Hi all. Can anyone advise me on their favorite online scource for fresh Theraband Gold? Theraband makes a 6 yard roll. I'd like to buy one. I can compare prices but can anyone suggest a company known to sell good quality,FRESH theraband Gold. I know that the stuff can degrade if it's old. Thanks, Steve

P.S. Any slingshotters here in Massachusetts?


----------



## ruthiexxxx (Sep 15, 2012)

I get it from Amazon UK


----------



## treefork (Feb 1, 2010)

http://ptmart.com


----------



## Jeff Lazerface (May 7, 2013)

i payd 29bucks free 2 day shipping, amazon prime


----------



## LostMarbles (May 31, 2013)

Got mine off ebay for $7.20 shipped for 5' a pop, or $28.80 shipped for 20'. Seems fresh.


----------



## ash (Apr 23, 2013)

Does Theraband coome with any kind of use-by date or batch number on the box or label?

It might be a useful thing to log here so people can tell how fresh their stock is.


----------



## e~shot (Jun 3, 2010)

ash said:


> Does Theraband coome with any kind of use-by date or batch number on the box or label?
> 
> It might be a useful thing to log here so people can tell how fresh their stock is.


if it is smell like caramel or custard then it is fresh


----------



## bullseyeben! (Apr 24, 2011)

I get mine from a company that stocks and sells bulk to physio and sports medical industry. .


----------



## bullseyeben! (Apr 24, 2011)

ash said:


> Does Theraband coome with any kind of use-by date or batch number on the box or label? It might be a useful thing to log here so people can tell how fresh their stock is.

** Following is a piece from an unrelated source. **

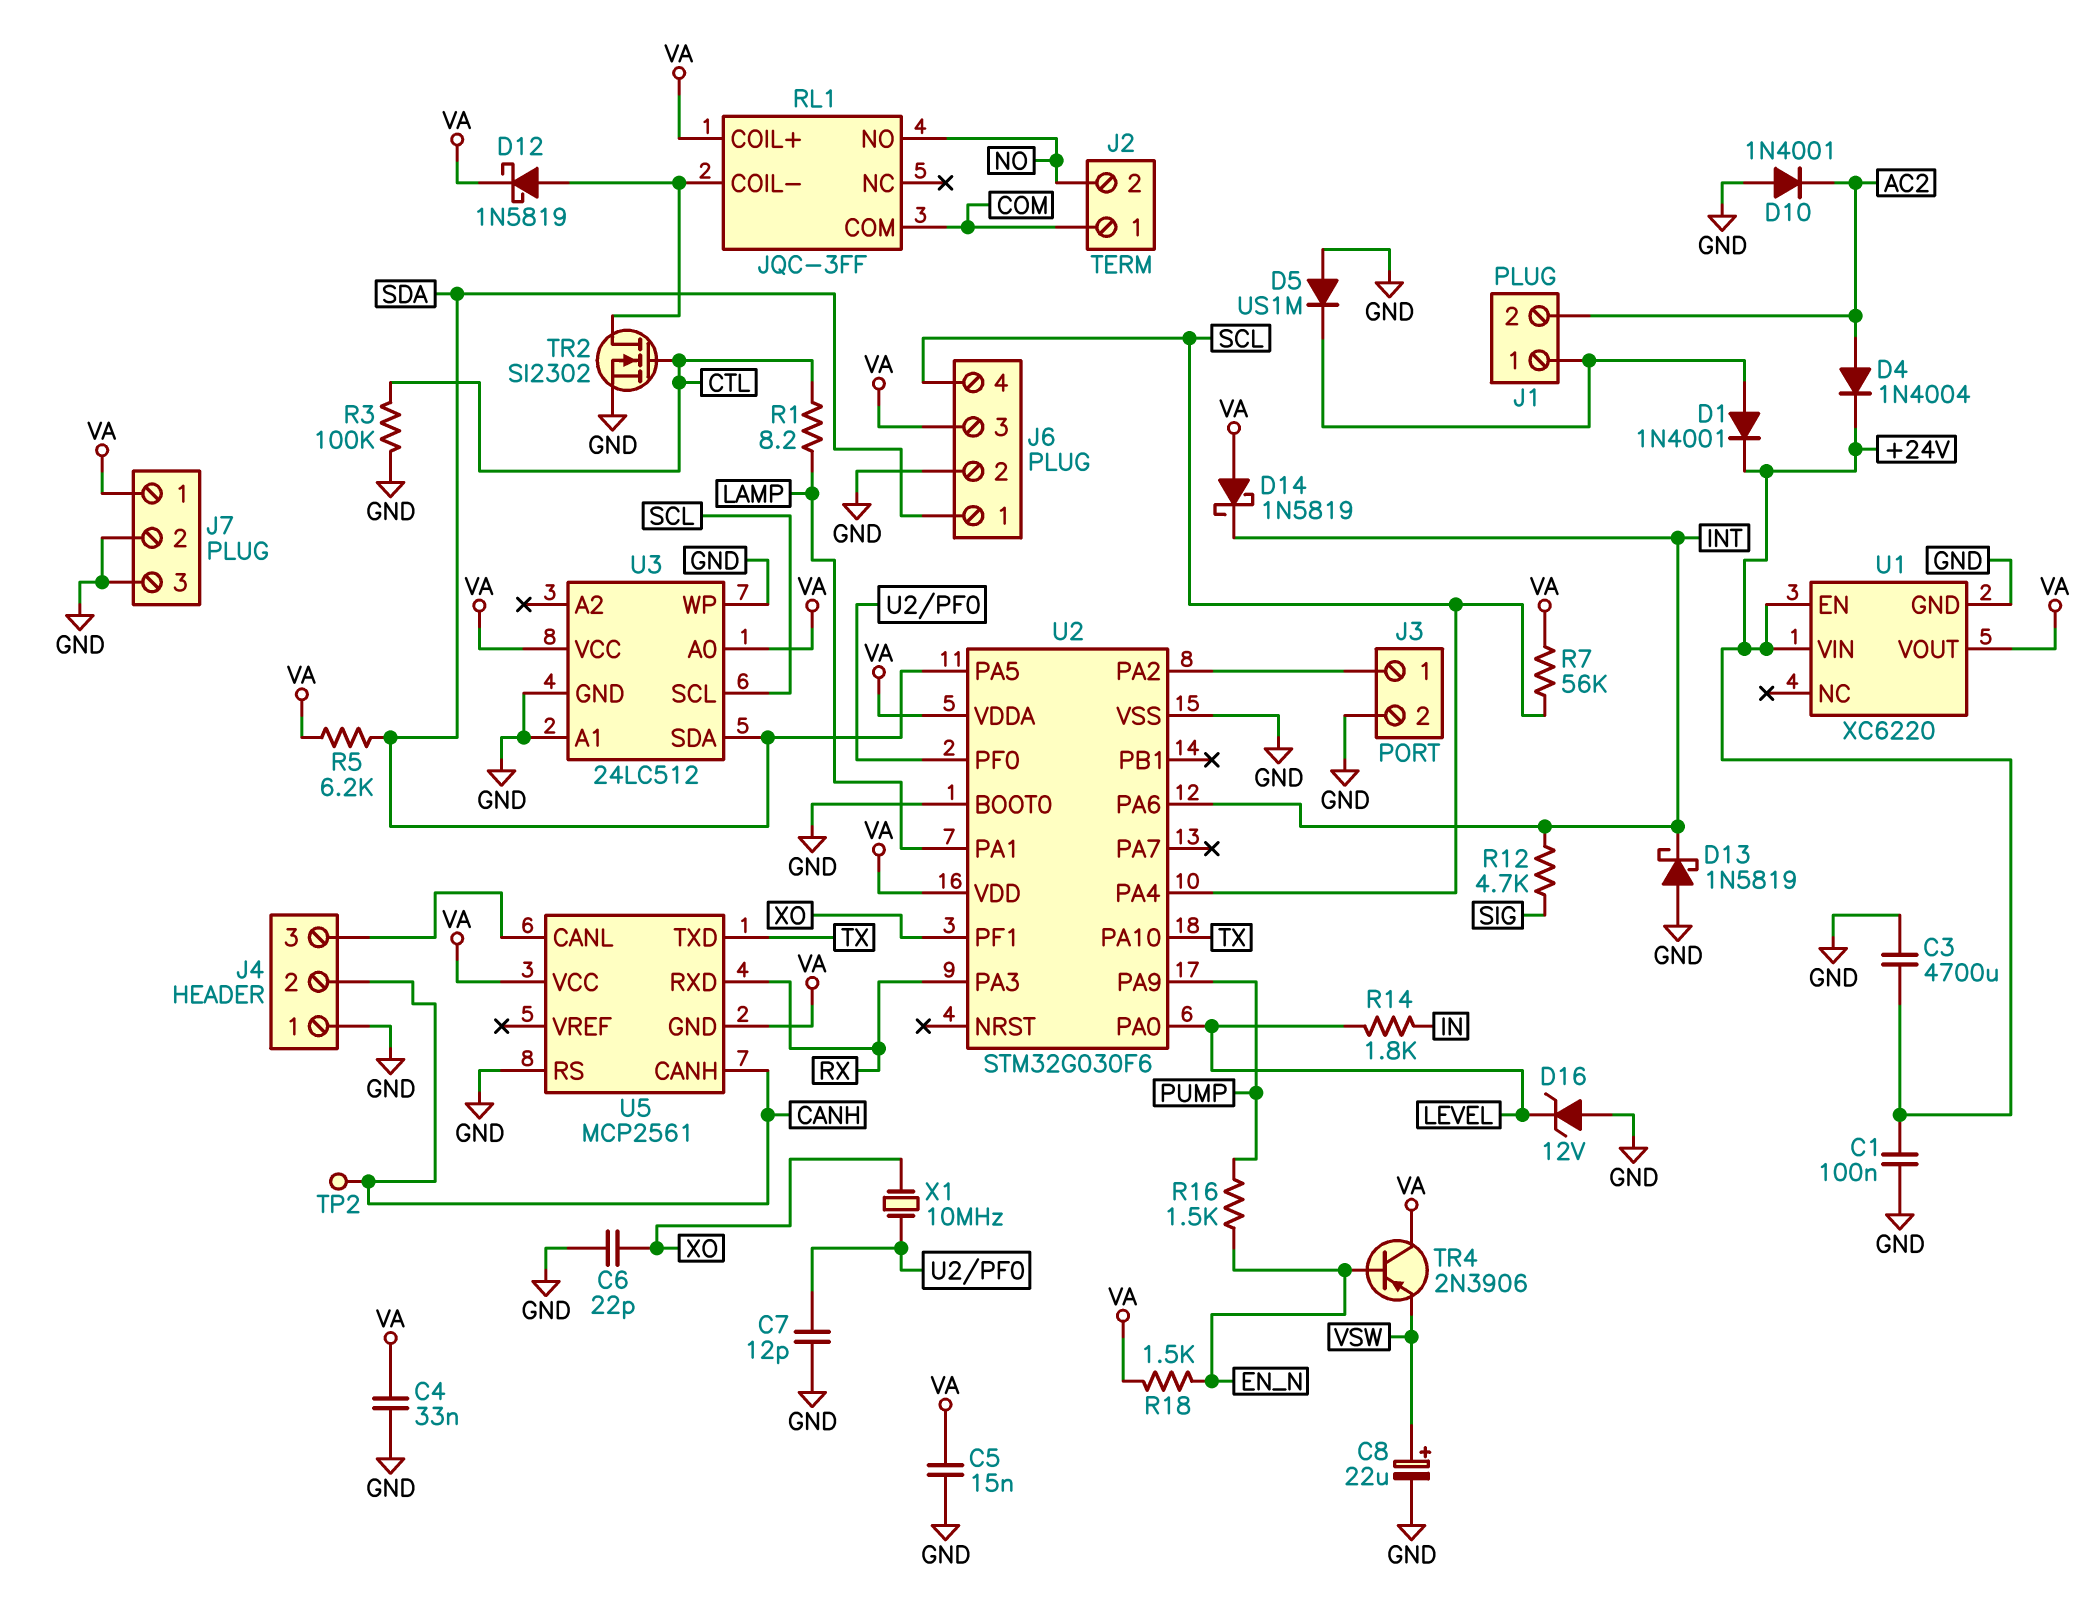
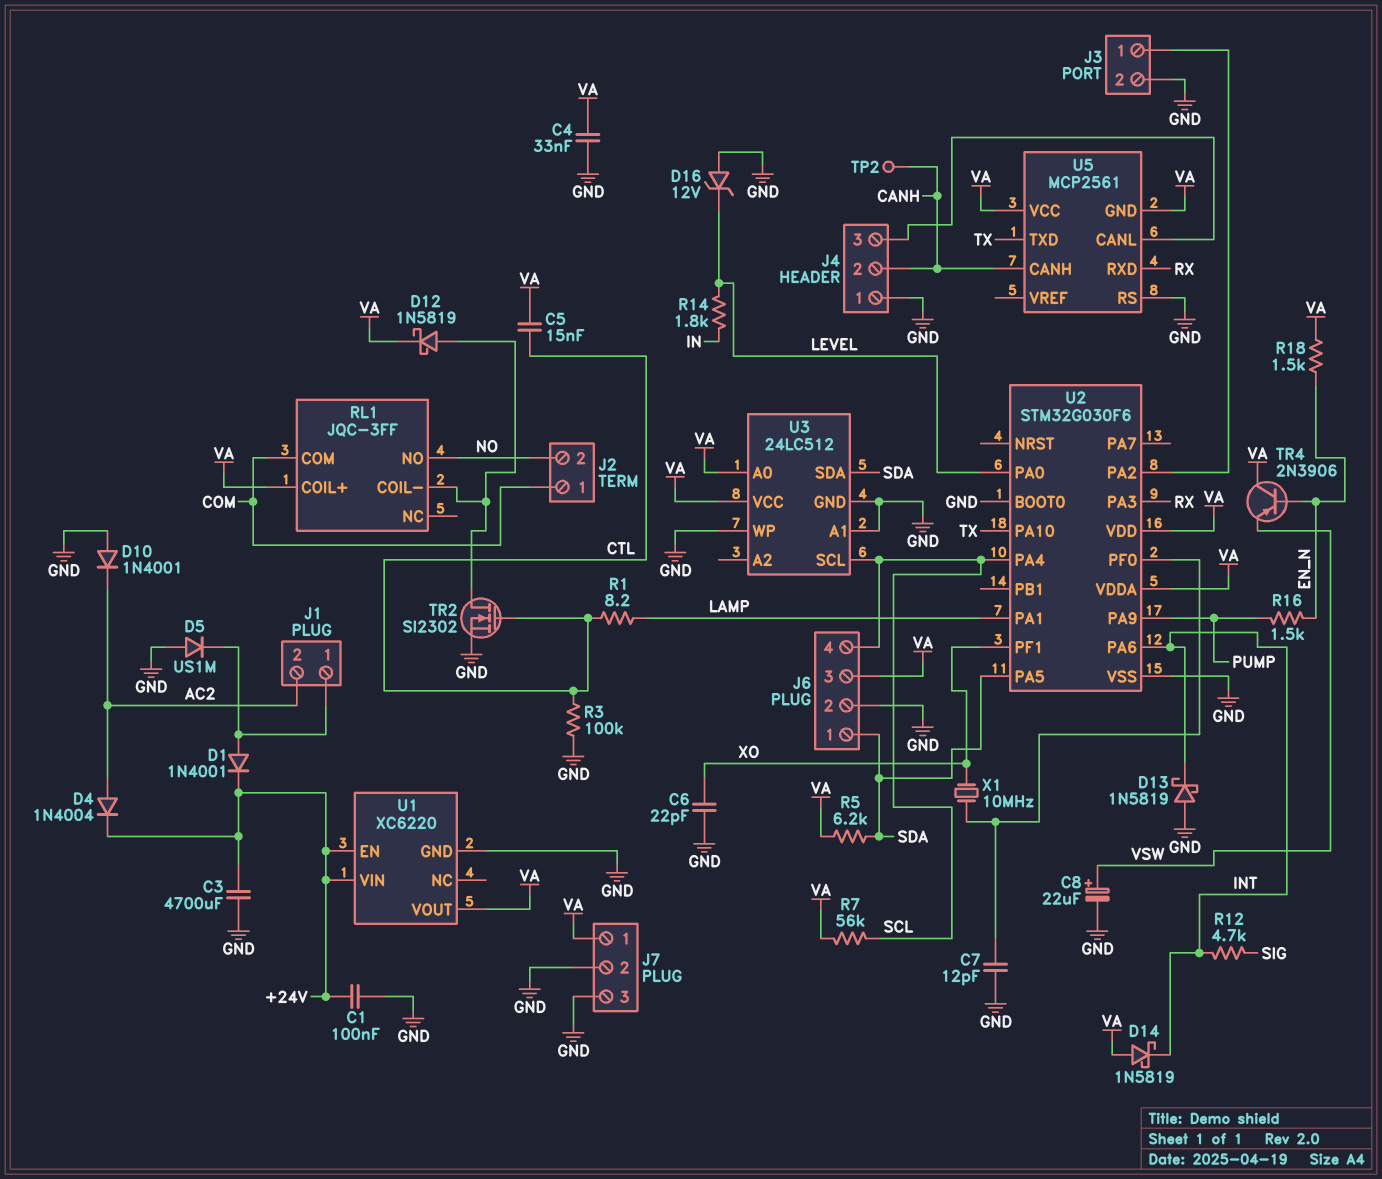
C5: 15nF (GND, VA) -> 15nF (CTL, VA)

Yes I have an expire date on the base of the box..
Yet its still important to keep it stored properly even if not expired.. talc powder and darkness are important. .


----------



## crapshot (May 3, 2011)

try chiroprators and physical therapy offices also


----------



## Jaximus (Jun 1, 2013)

I ordered some from the guy on ebay just earlier. $7.20 for five feet comes out about 2 cents cheaper per foot than the 6 yard roll on Amazon, and the shipping is free. Dude had it shipped by this afternoon. Hopefully it's nice and fresh. If it doesn't smell like caramel when I get it, do you think pouring some melted caramels on there will make it good as new? I've got some in the pantry. Wait, how do I know if my caramels are fresh?


----------



## e~shot (Jun 3, 2010)

Jaximus said:


> I ordered some from the guy on ebay just earlier. $7.20 for five feet comes out about 2 cents cheaper per foot than the 6 yard roll on Amazon, and the shipping is free. Dude had it shipped by this afternoon. Hopefully it's nice and fresh. If it doesn't smell like caramel when I get it, do you think pouring some melted caramels on there will make it good as new? I've got some in the pantry. Wait, how do I know if my caramels are fresh?


 :rolling:


----------



## LostMarbles (May 31, 2013)

Mine smelled like caramel...

Caramel makes you go like this...

 Watch "BillyBob caramels" on KillerStreets


----------



## trobbie66 (May 13, 2012)

Jaximus said:


> I ordered some from the guy on ebay just earlier. $7.20 for five feet comes out about 2 cents cheaper per foot than the 6 yard roll on Amazon, and the shipping is free. Dude had it shipped by this afternoon. Hopefully it's nice and fresh. If it doesn't smell like caramel when I get it, do you think pouring some melted caramels on there will make it good as new? I've got some in the pantry. Wait, how do I know if my caramels are fresh?


Maybe they smell like rubber when fresh?


----------



## NaturalFork (Jan 21, 2010)

Amazon if you are a prime member. Ebay otherwise.


----------



## Jaximus (Jun 1, 2013)

I got my Theraband from the ebay guys today. It smells delicious. Seems like a really good deal for people like me that aren't going to be mass producing band sets.


----------



## Berkshire bred (Mar 4, 2012)

either amazon or ebay


----------